To ensure we meet EA service requirements for all clients:
- Initiate Washington Apple Health Medical reviews only when the following has occurred:
- Review is physically received in office; or
- Contact is made with the client, authorized representative, or guardian and
- You completed a phone interview. Document the phone review including who you talked to.
- When 214 alerts are generated for Washington Apple Health Medical:
- Print a list of your 214 alerts
- Contact the client, AREP, or guardian by the last day of the certification period. If contact is made:
- Initiate a phone renewal
- Review all eligibility factors subject to change during the renewal process; and
- Add remarks on the applicable screens
- Send a Request for Information (0023-01) for questionable verification needed or conflicting information. Do not ask the clients to provide verification of items we are able to obtain such as social security income, VA income, Washington State pensions.
- ACES will continue to mail ER renewal notices for Washington Apple Health Medical 45 days prior to the client's certification ends date. Completing the phone renewal is applicable when:
- Client, AREP, or guardian makes contact with your anytime during the month of review, or
- Client, AREP or guardian has not returned the eligibility review form and you initiate phone contact to complete the review. Please note: You do not need to wait until a 214 alert is generated to begin the phone renewal process.
- If unable to contact the client, AREP or guardian, reprint the termination letter. For Washington Apple Health Medical, send the letter and an ER form with a business reply envelope to:
- The client
- All authorized representatives
- The case manager
- The facility representative
- If you are unable to reach the client by the 5th of the following month after the certification end date for Washington Apple Health Medical, make a final contact with the client, AREP, or guardian by phone.
- If contact is made, initiate the phone renewal process. Leaving a phone message is not sufficient.
- If no contact is made by phone, mail an additional ER request to the client, authorized representative, case manager and facility.
- If contact is made and phone ER is completed, reinstate benefits back to the first of the month, provided services were in place during the time period the case was closed.
- Clients have 30 days from the termination date to submit a completed renewal per WAC 182-504-0035. If client remains eligible, restore their benefits without a gap in coverage.
- For cash and basic food.
The policy described above is for Medical programs. Some recipients of long term care services are receiving cash and/or food benefits.
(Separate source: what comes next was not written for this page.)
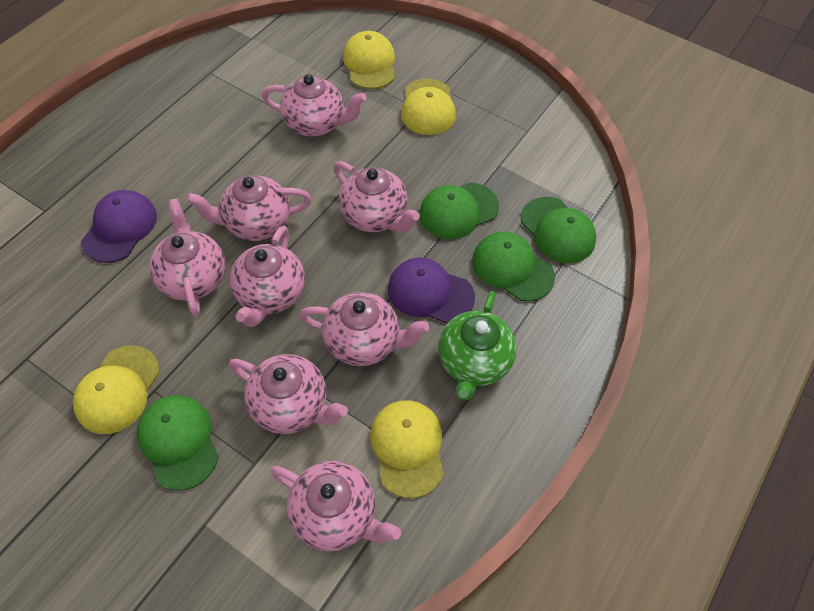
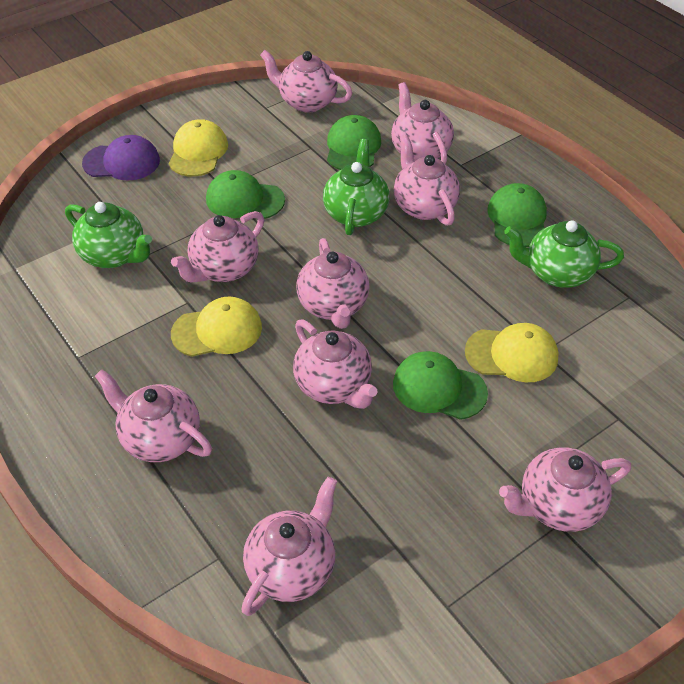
green teapot: 1 -> 3
pink teapot: 8 -> 9
purple cap: 2 -> 1
yellow cap: 4 -> 3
Eligibility review requirements for cash assistance and recertification process for food assistance is described in the EAZ manual below.
- Eligibility review requirements for cash assistance are described in WAC 388-434-0005.
- Recertification process for food assistance is described in WAC 388-434-0010.
- Someone can recertify Basic Food benefits by:
- Completing DSHS 14-001 (X) Application for Benefits;
- Completing DSHS 14-078(X) Eligibility Review;
- Participating in the interactive ACES Application for Benefits (AFB); or
- Completing the online application.